Editorial Note

In a letter of June 13, 1974 to the Historical Office, Dean Rusk gave the following information concerning some of the events in which he had participated relating to the recognition of Israel by the United States on May 14, 1948:

“The General Assembly was in session that day. About 5:45 that afternoon I got a call from Mr. Clark Clifford, Special Counsel to President Truman, telling me that the State of Israel would be declared at 6:00 p. m., that the United States would recognize Israel immediately and that the President wished me to inform our Delegation at the United Nations. I said, “But this cuts across what our Delegation has been trying to accomplish in the General Assembly under instructions and we already have a large majority for that approach.” Mr. Clifford replied, “Nevertheless, this is what the President wishes you to do.” I thereupon telephoned Ambassador Warren Austin, who had to leave the floor of the Assembly to take my call. He made a personal decision not to return to the Assembly or to inform other members of our Delegation—he simply went home. My guess is that he thought that it was better for the General Assembly to know very clearly that this was the act of the President in Washington and that the United States Delegation had not been playing a double game with other Delegations.

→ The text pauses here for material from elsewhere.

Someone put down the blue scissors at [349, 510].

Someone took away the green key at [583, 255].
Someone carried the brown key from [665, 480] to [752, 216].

“Just after 6 p. m., a member of the New York Delegation called me to find out what it was all about. I had thought it was Phil Jessup, but he has informed me that it was not he who called. Perhaps it was Jack Ross. Meanwhile, Mr. Jessup’s colleague Francis Sayre had gone to the podium, and, in effect, said he didn’t know anything about the American recognition of Israel. A few minutes later Mr. Jessup returned to the Assembly (which was then in pandemonium), read the press ticker, and confirmed that it was in fact correct.

“When I use the word pandemonium, I think I am not exaggerating. I was later told that one of our U.S. Mission staff men literally sat on the lap of the Cuban Delegate to keep him from going to the podium to withdraw Cuba from the United Nations. In any event, about 6:15 I got a call from Secretary Marshall who said, “Rusk, get up to New York and prevent the U.S. Delegation from resigning en masse.” Whether it was necessary or not, I scurried to New York and found that tempers had cooled sufficiently so that my mission was unnecessary.

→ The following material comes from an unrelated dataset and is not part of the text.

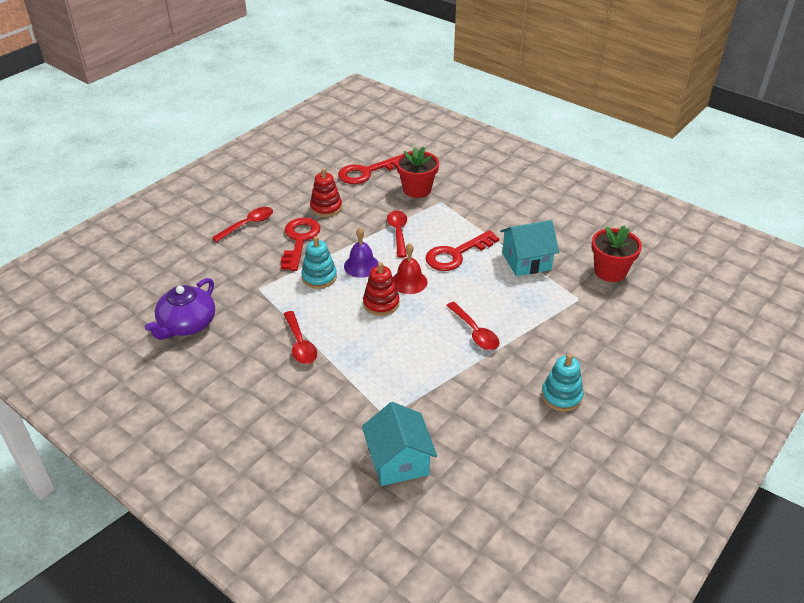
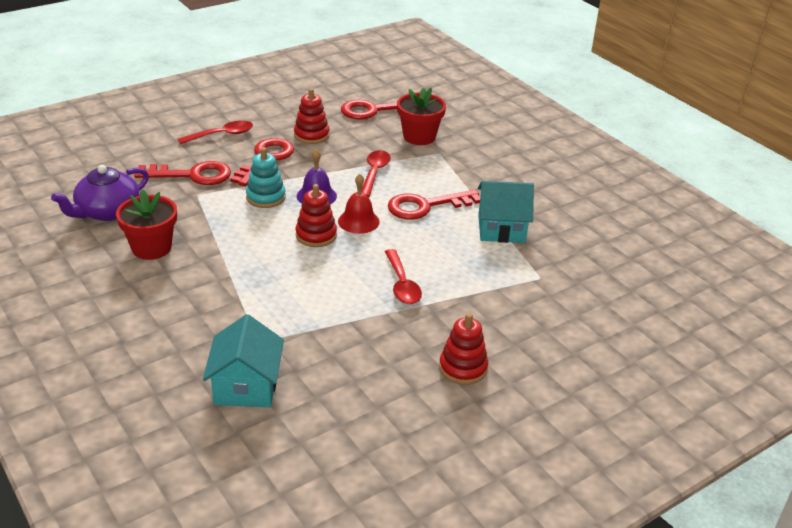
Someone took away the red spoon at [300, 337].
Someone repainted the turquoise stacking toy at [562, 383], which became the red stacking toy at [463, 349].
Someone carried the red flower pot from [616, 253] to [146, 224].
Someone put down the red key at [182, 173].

“I cannot vouch for this, but there was a story later that some of Secretary Marshall’s friends had told him that he ought to resign because of this incident. He was reported to have replied, “No, gentlemen, you do not accept a post of this sort and then resign when the man who has the Constitutional authority to make a decision makes one. You may resign at any time for any other reason but not that one.” (Dean Rusk to William M. Franklin, Accession No. P740066–0003.)